Objective: To measure the extent of prior authorization requirements for medical services and to describe the services and provider specialties affected by them using novel data on private insurer coverage policies.
Design, Setting, and Participants: We analyzed fee-for-service Medicare claims from 2017 for beneficiaries enrolled in Medicare Part B, which lacks prior authorization. We measured the use of services that would have been subject to prior authorization according to the coverage rules of a large Medicare Advantage insurer and calculated the associated spending. We report rates of these services for 14 clinical categories and 27 provider specialties.

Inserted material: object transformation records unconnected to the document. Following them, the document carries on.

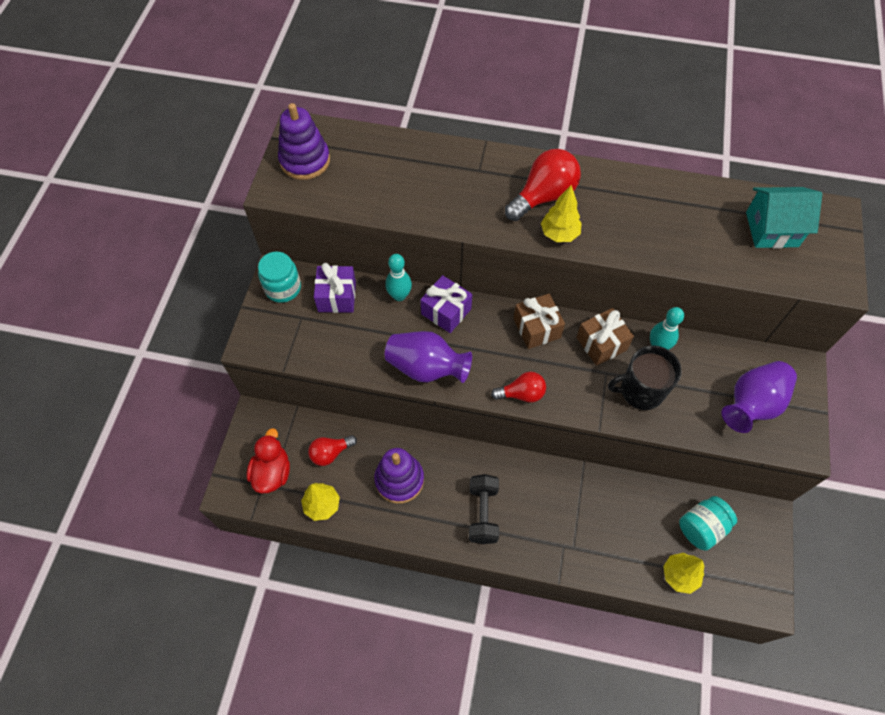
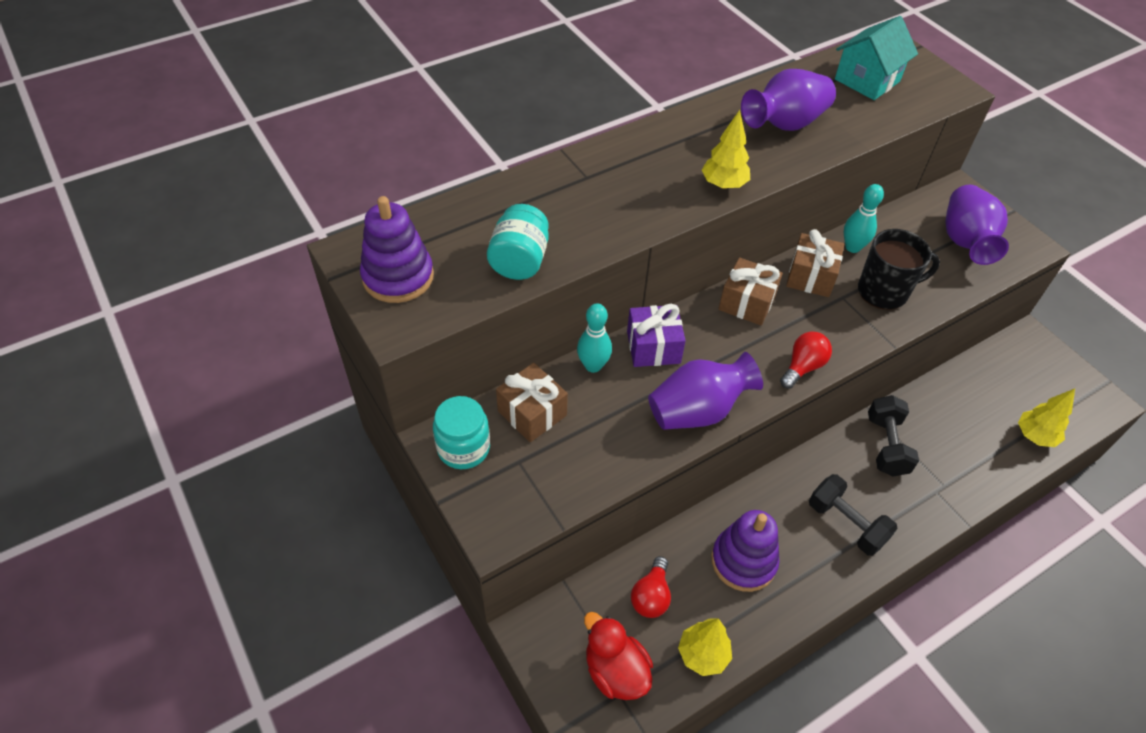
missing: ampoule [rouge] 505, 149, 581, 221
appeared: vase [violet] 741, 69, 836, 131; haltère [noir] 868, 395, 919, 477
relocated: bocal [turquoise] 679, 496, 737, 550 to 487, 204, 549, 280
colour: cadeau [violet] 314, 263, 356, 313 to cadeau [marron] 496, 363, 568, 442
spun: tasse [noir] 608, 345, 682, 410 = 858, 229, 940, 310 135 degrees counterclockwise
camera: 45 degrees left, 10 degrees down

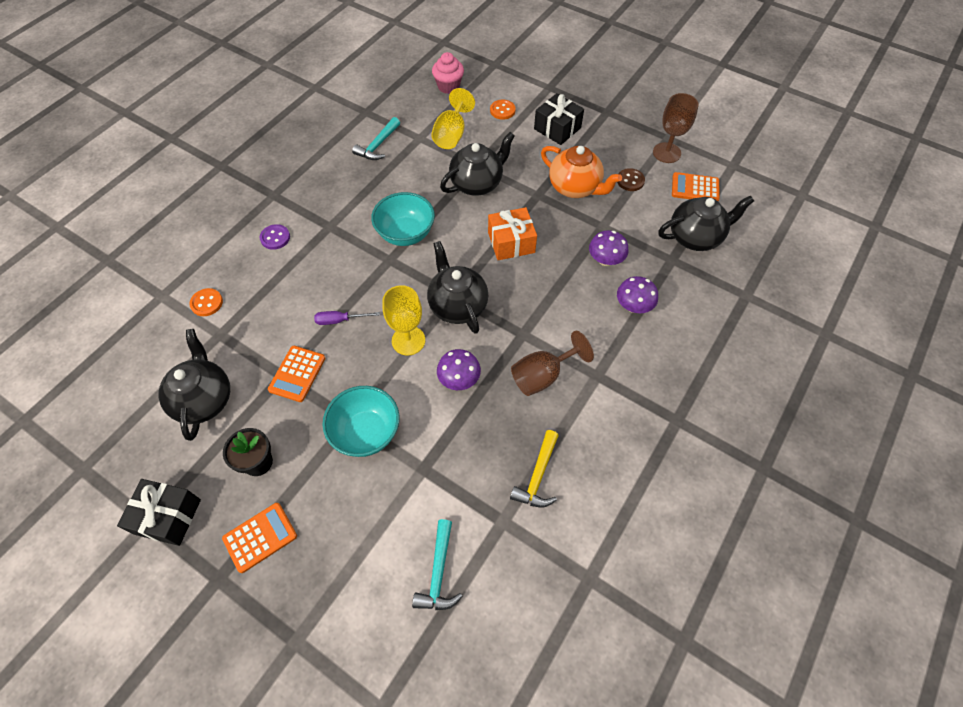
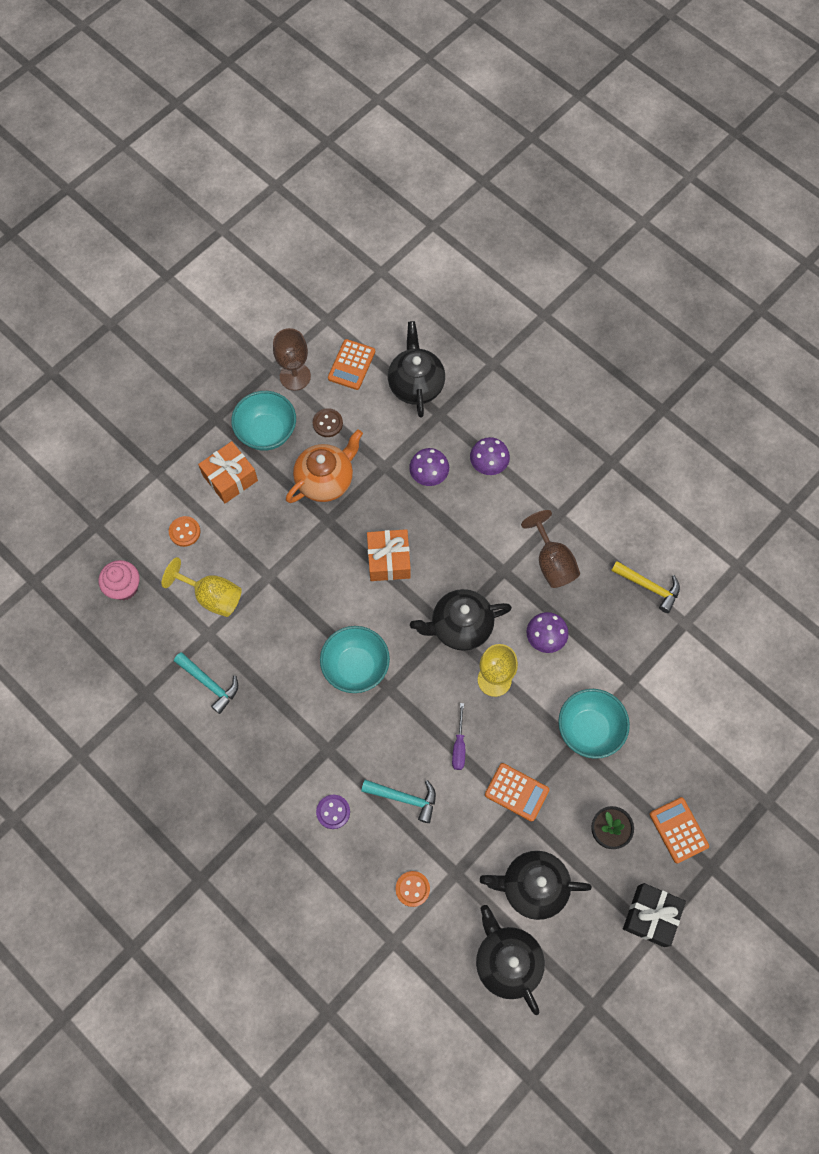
appeared: bol [turquoise] 231, 391, 296, 451
relocated: marteau [turquoise] 412, 519, 463, 610 to 361, 780, 436, 823; théière [noir] 440, 132, 515, 196 to 476, 905, 545, 1015
colour: cadeau [noir] 534, 93, 584, 145 to cadeau [orange] 198, 441, 258, 503
camera: 80 degrees left, 10 degrees up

Main Outcomes and Measures: Annual count per beneficiary and associated spending for 1,151 services requiring prior authorization by the Medicare Advantage insurer; likelihood of providing one or more such service per year, by provider specialty.

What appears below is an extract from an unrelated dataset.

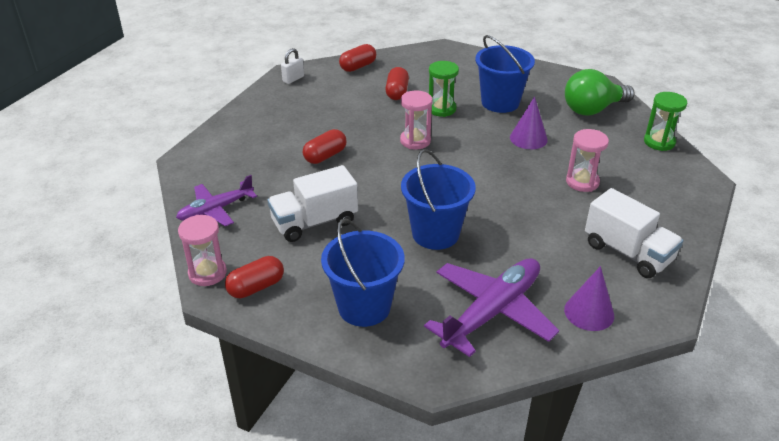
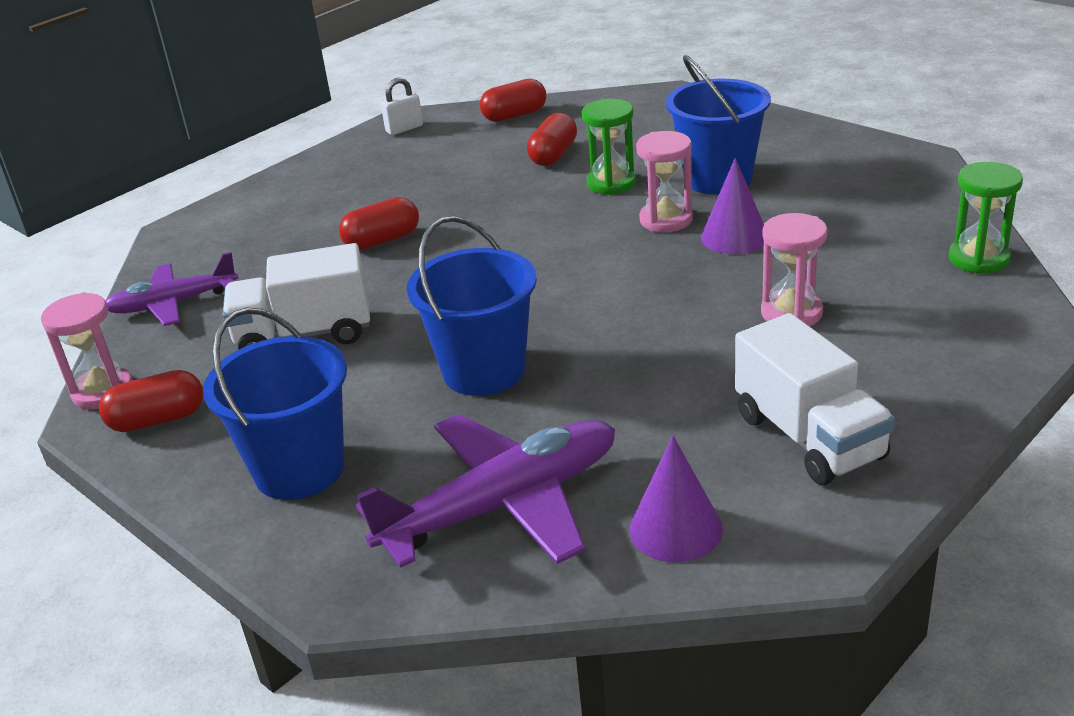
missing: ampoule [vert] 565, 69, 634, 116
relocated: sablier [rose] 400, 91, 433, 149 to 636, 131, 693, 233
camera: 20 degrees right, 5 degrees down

Results: Among 6,497,534 fee-for-service Part B beneficiaries (mean age 72.1), 41% received at least one service per year that would have been subject to prior authorization under Medicare Advantage prior authorization requirements. There were 2.2 such services per beneficiary per year (SD, 8.9; 95% CI, 2.17‒2.18), corresponding to $1,661 in spending per beneficiary per year (SD, $8,900; 95% CI, 1,654‒1,668), or 25% of total annual Part B spending. Part B drugs constituted 58% of the associated spending, mostly accounted for by hematology/oncology drugs. Radiology was the largest source of non-drug spending (16%), followed by musculoskeletal services (9%). Physician specialties varied widely in rates of services that required prior authorization, with the highest rates among radiation oncologists (97%), cardiologists (93%), and radiologists (91%), and the lowest among pathologists (2%) and psychiatrists (4%).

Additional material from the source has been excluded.